Ze doet een stap achteruit en kijkt naar haar schoenen, terwijl ze zegt: ‘Nee, dat kan niet.’ En na een korte pauze: ‘U gaat naar Kisumu, is het niet? Goede reis.’

‘Dank u wel, goedemiddag verder.’

Met een grote grijns op mijn smoel rijd ik door. Hop, weer een corrupte agent verbouwereerd achter gelaten! Ik begin er bijna plezier in te krijgen.

In Nakuru sta ik zeker een uur vast in de file. Aangekomen in Kisumu – een grote stad, maar met een hele relaxte atmosfeer! – vind ik de beoogde camping vrij vlot, hoewel hij goed verscholen ligt. Hoe iemand deze plek ooit op het spoor is gekomen, is mij een raadsel. Ik betaal de 700 ksh voor de nacht en een bewaker leidt me naar een mooi plekje op een rotsige uitloop met een ca. 300 graden uitzicht op het Victoria meer, het grootste meer van Afrika en tevens de bron van de Witte Nijl! Ik heb mijn missie om de Nijl naar haar oorsprongen te volgen volbracht!

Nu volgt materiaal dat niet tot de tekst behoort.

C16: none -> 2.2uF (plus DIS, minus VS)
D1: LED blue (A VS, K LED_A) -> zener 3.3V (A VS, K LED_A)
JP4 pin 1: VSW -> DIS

Ik rust een tijdje uit en maak een praatje met een man die boottochtjes organiseert. Hij klaagt steen en been over de corrupte regering en het tanende toerisme en we hebben er een goed gesprek over. Tegen zonsondergang bereid ik mijn maaltijd, terwijl er steeds meer mensen op en langs de rotspunt verzamelen om de ondergaande zon te zien, hoewel de meeste al lang weer weg zijn voordat dat daadwerkelijk zover is. Ook komen er enkele campinggasten bij: een Zuid Afrikaans stel en een stel Britse hippies. Eerstgenoemden hebben een hele oude, slecht onderhouden Landrover Discovery en een tent die waarschijnlijk nog ouder is dan ik, en laatstgenoemden rijden in een fonkelnieuwe auto (ja, de hippies!) met een pop-uptent.

In de zwoele avond werk ik aan mijn verslag en vecht tegen de muggen. De rugpijn is weer een klein beetje gezakt…

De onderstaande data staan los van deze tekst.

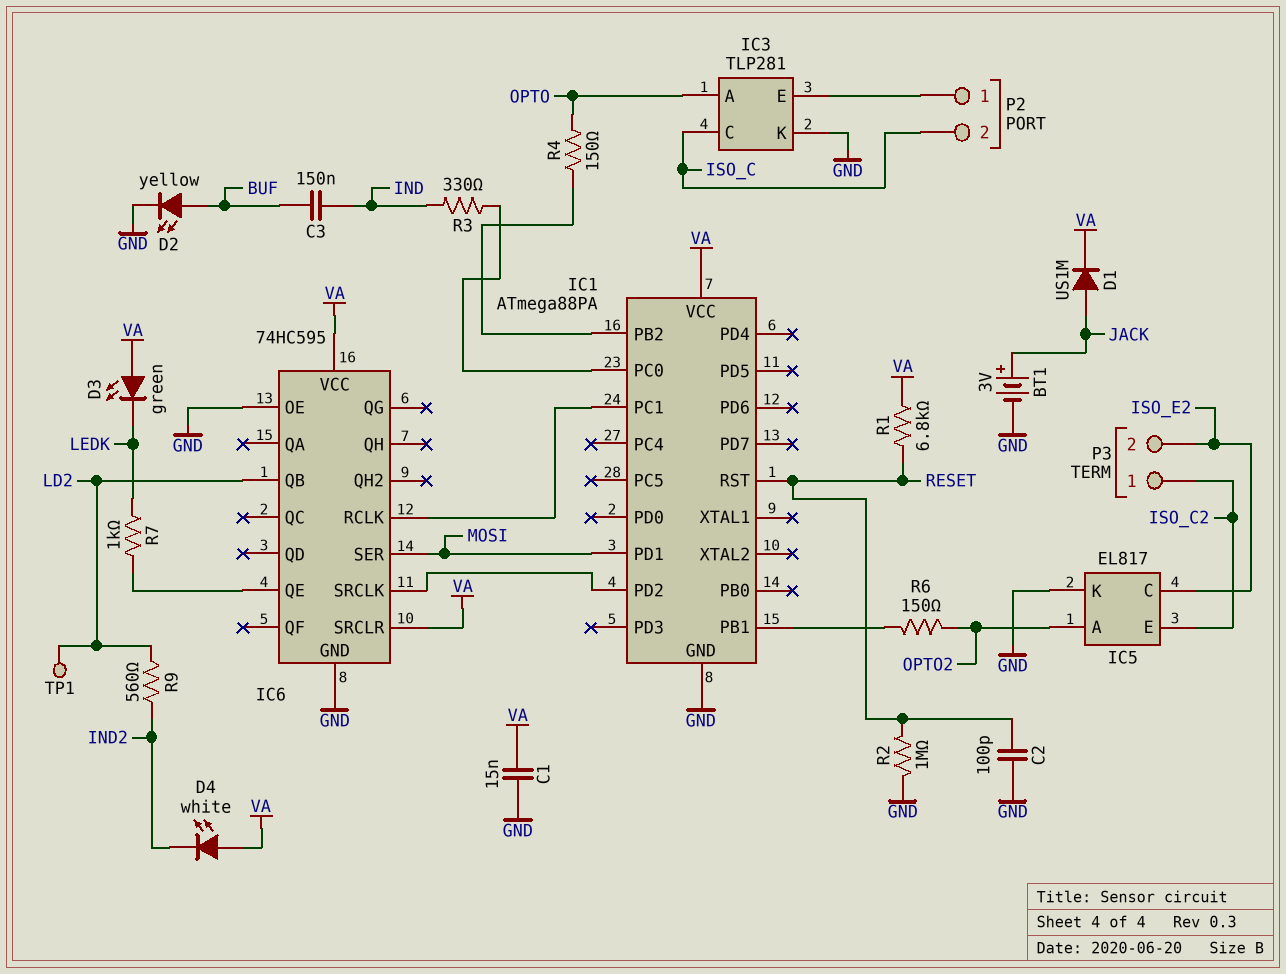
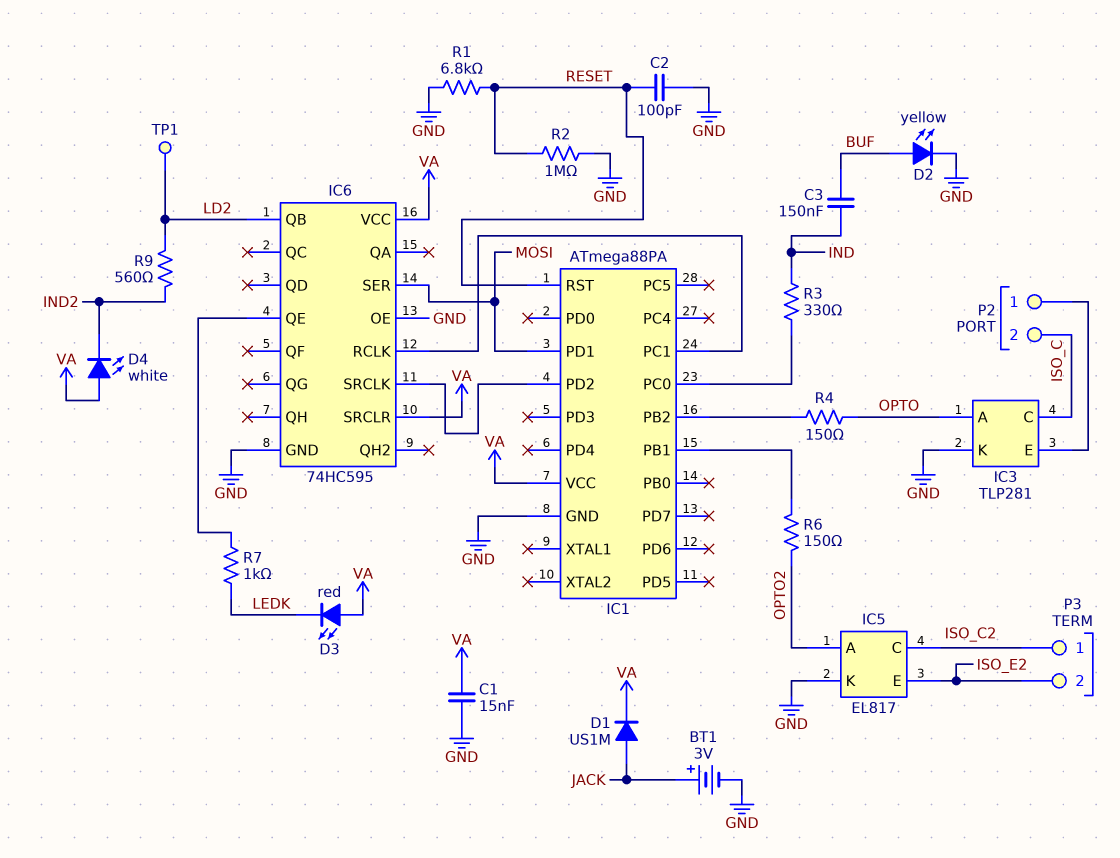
D3: LED green (A VA, K LEDK) -> LED red (A VA, K LEDK)
IC5 pin C: ISO_E2 -> ISO_C2
IC5 pin E: ISO_C2 -> ISO_E2
R1: 6.8k (RESET, VA) -> 6.8k (GND, RESET)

…Maar die is op dag 132 weer gewoon helemaal terug. Er zitten hier erg veel muggen, dus bij het afbreken van mijn bed vind ik een heleboel muggenlijkjes die ik gisteravond geproduceerd heb bij het slapen gaan. In tegenstelling tot wat in iOverlander staat is er helaas geen warme douche en ik ben eerst een kwartier kwijt aan het doodslaan van zeker 20 muggen. De Zuid Afrikanen staan een half uurtje na mij op, maar zijn een kleine 20 minuten later alweer vertrokken! De Britten laat ik achter terwijl ze druk bezig zijn met hun yoga oefeningen. Bij het verlaten van het kampeerterrein moet ik direct op de rem trappen, want een kalfje en een paar dozijn heilige ibissen hebben de weg geblokkeerd.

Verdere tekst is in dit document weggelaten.